The information pertaining to the Company’s shares of common stock in Item 1.01 is incorporated herein by reference in its entirety. The shares of the Company’s common stock issuable to Mr. Li under the Equity Transfer Agreement have not been registered under the Securities Act of 1933, as Amended and may not be offered or sold in the United States absent registration or an applicable exemption from registration requirements. This current report on Form 8-K does not constitute an offer to sell, or a solicitation of an offer to buy, any security and shall not constitution an offer, solicitation or sale in any jurisdiction in which such offering would be unlawful.

ITEM 9.01  FINANCIAL STATEMENTS AND EXHIBITS

(a)
Financial Statements of Businesses Acquired.

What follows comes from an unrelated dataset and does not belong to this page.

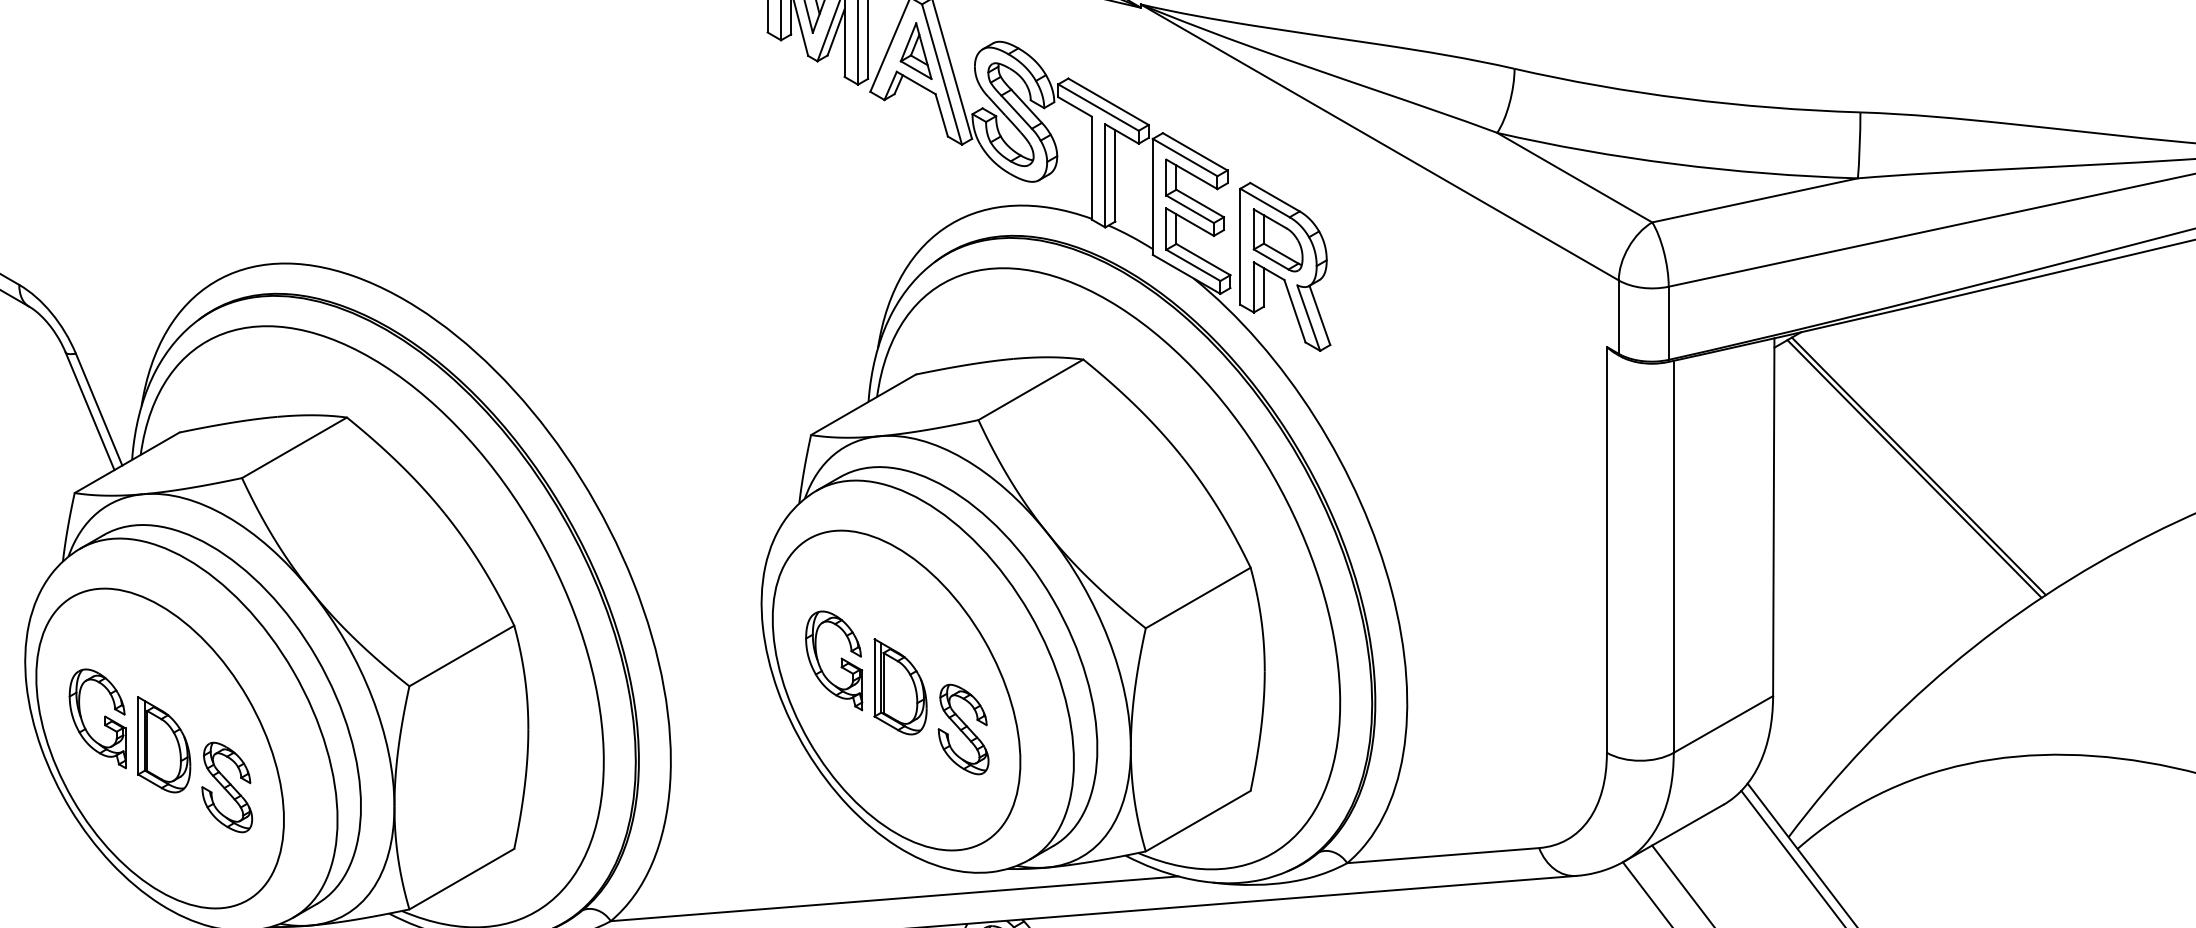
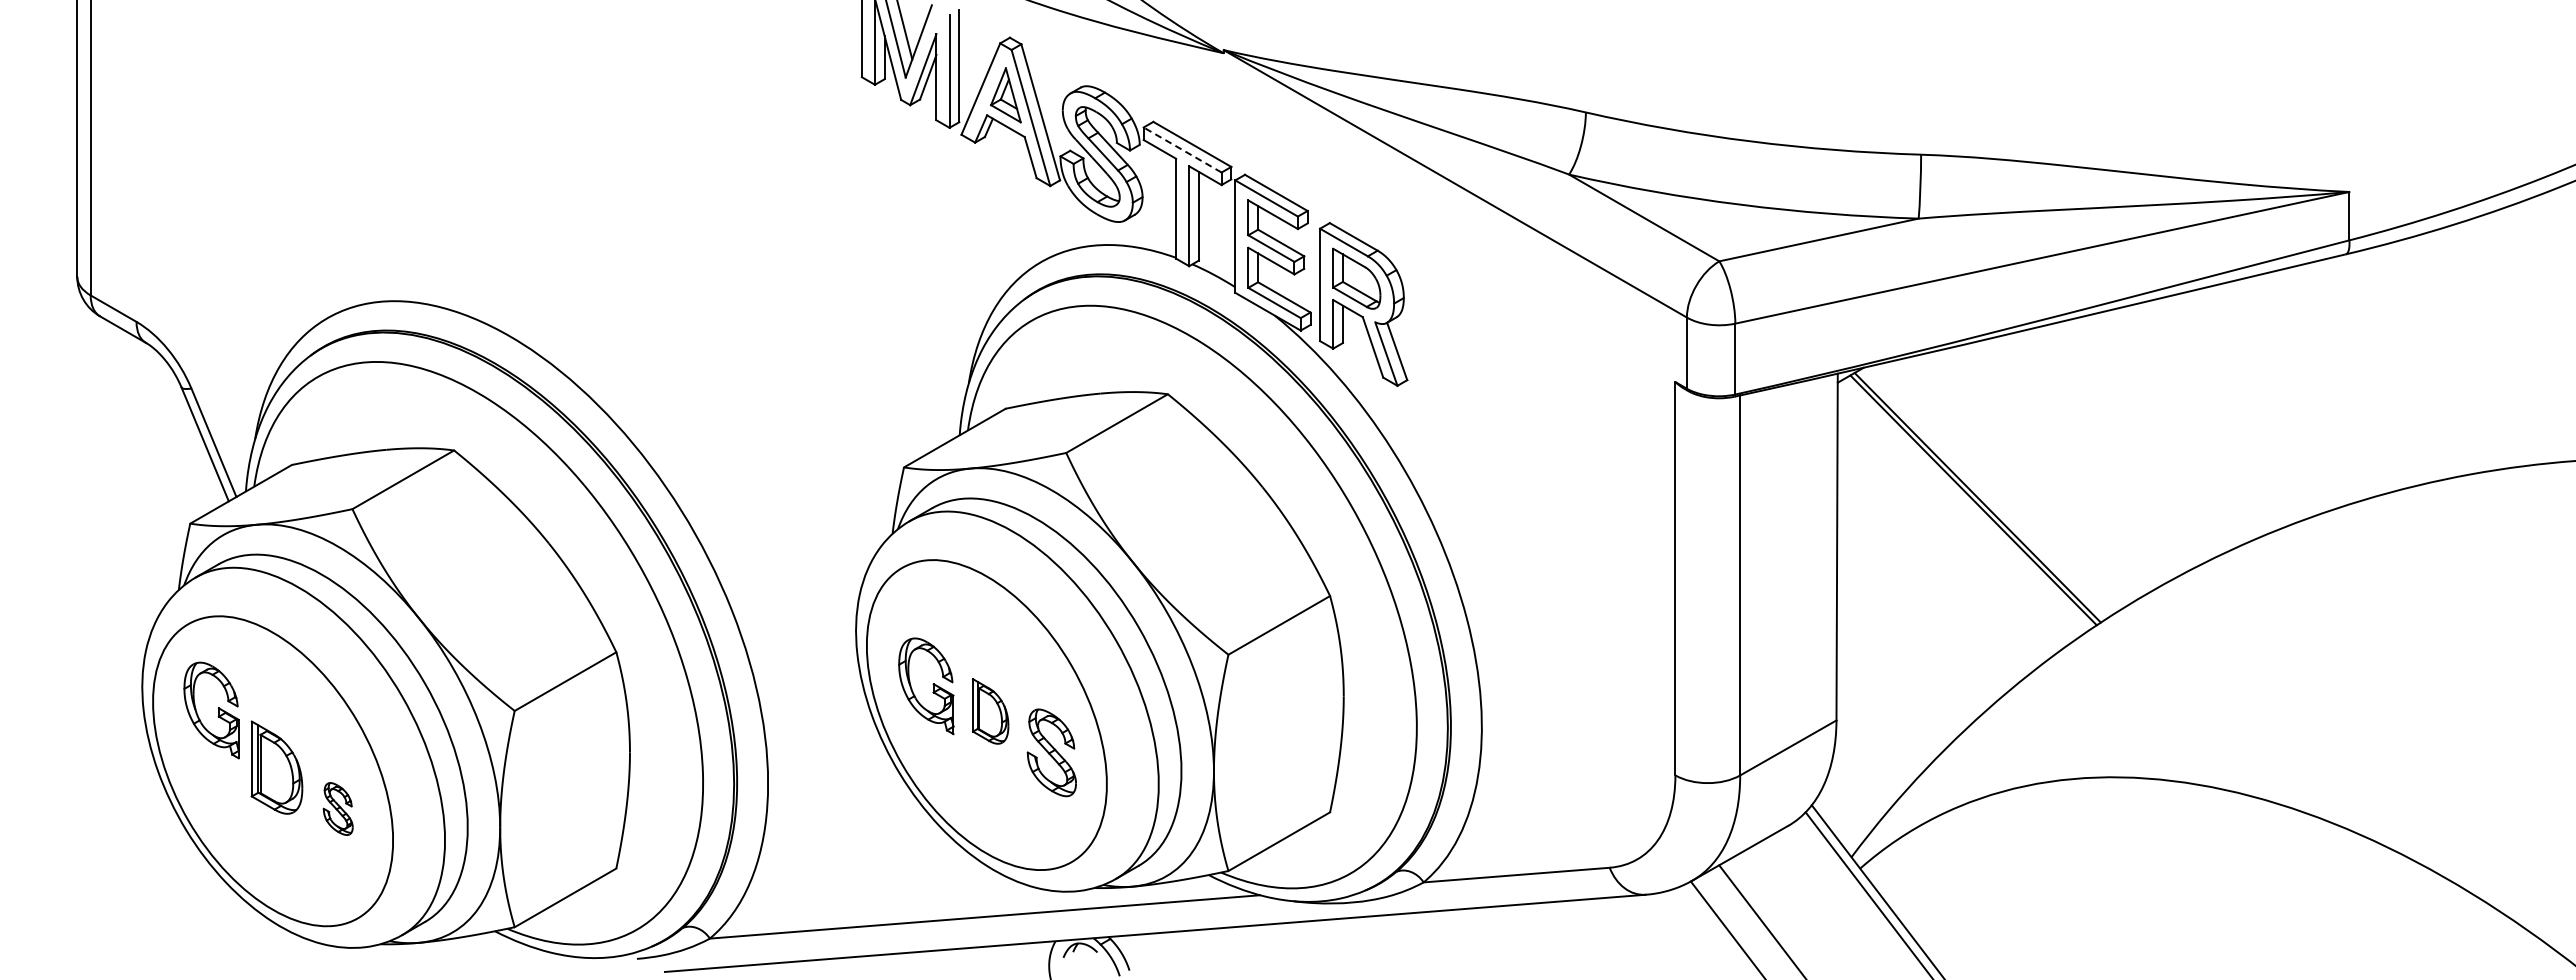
line: (1098, 107) -> (1182, 149), solid -> dashed
part: (900, 686) -> (990, 711), size x0.7
part: (103, 716) -> (217, 708), moved
part: (227, 786) -> (338, 808), size x0.6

The financial information that is required pursuant to this Item will be filed by amendment not later than 71 calendar days after the date that this initial report on Form 8-K is required to be filed.

(b)
Pro-forma Financial Report.

The financial information that is required pursuant to this Item will be filed by amendment not later than 71 calendar days after the date that this initial report on Form 8-K is required to be filed.

(d)
Exhibits.

Exhibit 10.1
Equity Transfer Agreement, dated May 11, 2007, by and among the registrant, China Safetech Holding Limited and Yi Li (English Translation).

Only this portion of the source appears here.